The Irving Institute appoints José A. Luchsinger-Stuart, MD, MPH, Associate Professor of Medicine and Epidemiology at Columbia University Medical Center (CUMC), as Director of the Community Engagement Core Resource (CECR), as of June 2016. In this role, Dr. Luchsinger-Stuart will work in partnership with the Irving Institute’s Executive Leadership and CECR Co-Directors, Drs. Rafael A. Lantigua and Ana F.I Abraído-Lanza as well as Associate Director, Dr. Elizabeth Cohn, to lead the community engagement efforts of a new five-year grant from the National Center for Advancing Translational Sciences (NCATS) at the National Institutes of Health (NIH). The Irving Institute received a $58.4 million grant from NCATS, the third and largest Clinical and Translational Science Award (CTSA) bestowed to the Institute. Dr. Luchsinger will spearhead new education, training, community informatics, and recruitment programs to enhance the ability to engage broad community stakeholders in all phases of the translational research enterprise.

Dr. Luchsinger-Stuart has led a diverse portfolio of community-based participatory research (CBPR) and translational research including observational studies and clinical trials in diverse populations. He was the director of the National Institute on Minority Health and Health Disparities (NIMHD) P60 Center of Excellence in Minority Health and Health Disparities at CUMC from 2009 until 2016. The P60 center included CBPR projects in diabetes, hypertension, cognitive impairment, dementia caregiving, and housed centers of excellence in comparative effectiveness research and environmental health disparities. He conducted a bioethics project with members of the community and other CTSA collaborators (3P60MD000206-09S2) that demonstrated that members of the diverse community and of northern Manhattan and patients at CUMC welcome the use of stored biospecimens and their electronic medical records for research, in support of methods proposed for research in personalized medicine. A current award from the National Institute on Aging (RF1AG051556) is part of a national consortium that seeks to elucidate the mechanisms of the vascular contributions to Alzheimer’s disease using genomics, metabolomics, proteomics, lipidomics and ascertainment of Alzheimer’s disease neuropathology in-vivo in middle age members of the community of northern Manhattan. Dr. Luchsinger has also worked with community based organizations and community members to design studies that address their priorities, which have resulted in funding from NIMHD (P60 MD000206-08S1), Patient-Centered Outcomes Research Institute (grant 7160), and National Institute of Nursing Research (1R01NR014430). Community based organizations are funded collaborators on these projects.

In addition to his research, he is also the vice chair of the executive board of ARC XVI Ft.
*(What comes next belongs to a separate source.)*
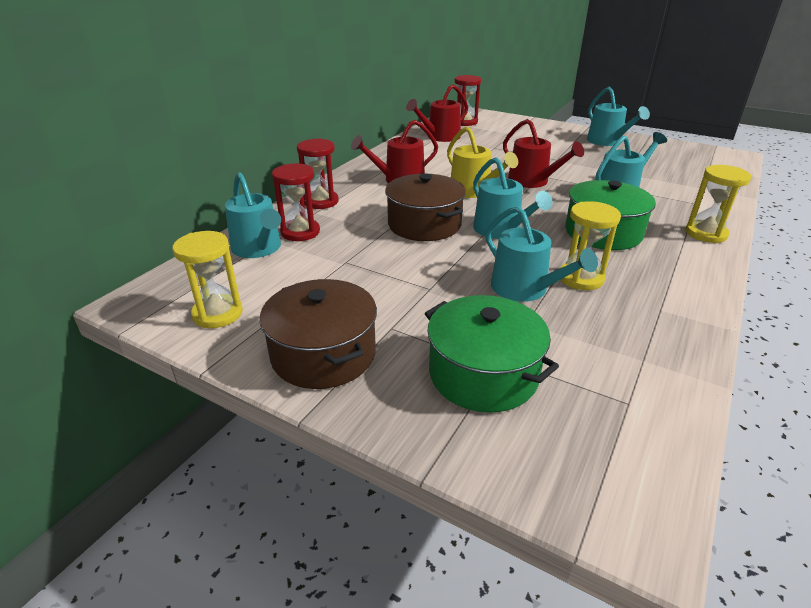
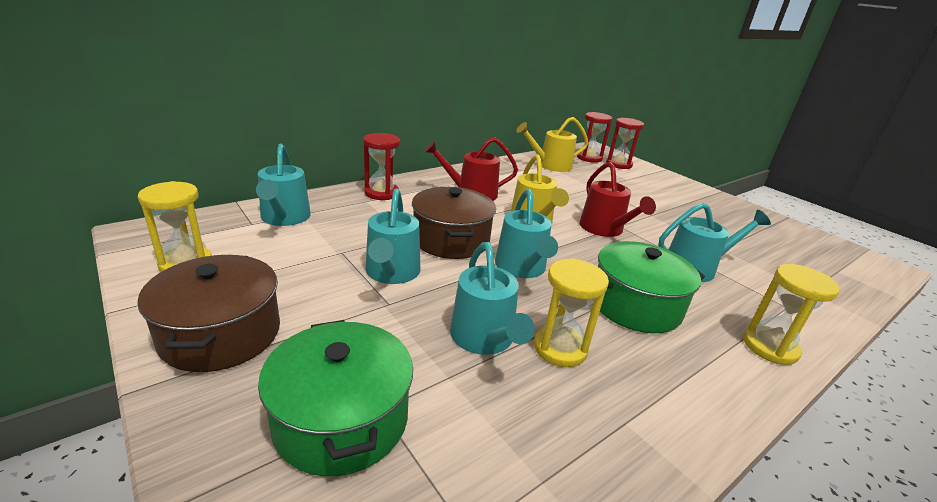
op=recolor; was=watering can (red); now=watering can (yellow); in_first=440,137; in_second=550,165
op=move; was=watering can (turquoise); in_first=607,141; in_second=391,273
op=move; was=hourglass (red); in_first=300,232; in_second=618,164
Washington, a major community based organization in northern Manhattan. He was the recipient of a community service award from a local community based organization (Riverstone) in 2014. Lastly, he is a practicing bilingual (Spanish, English) physician in the community of northern Manhattan. Dr. Luchsinger-Stuart is passionate about planning and conducting translational research in collaboration with the community of upper Manhattan.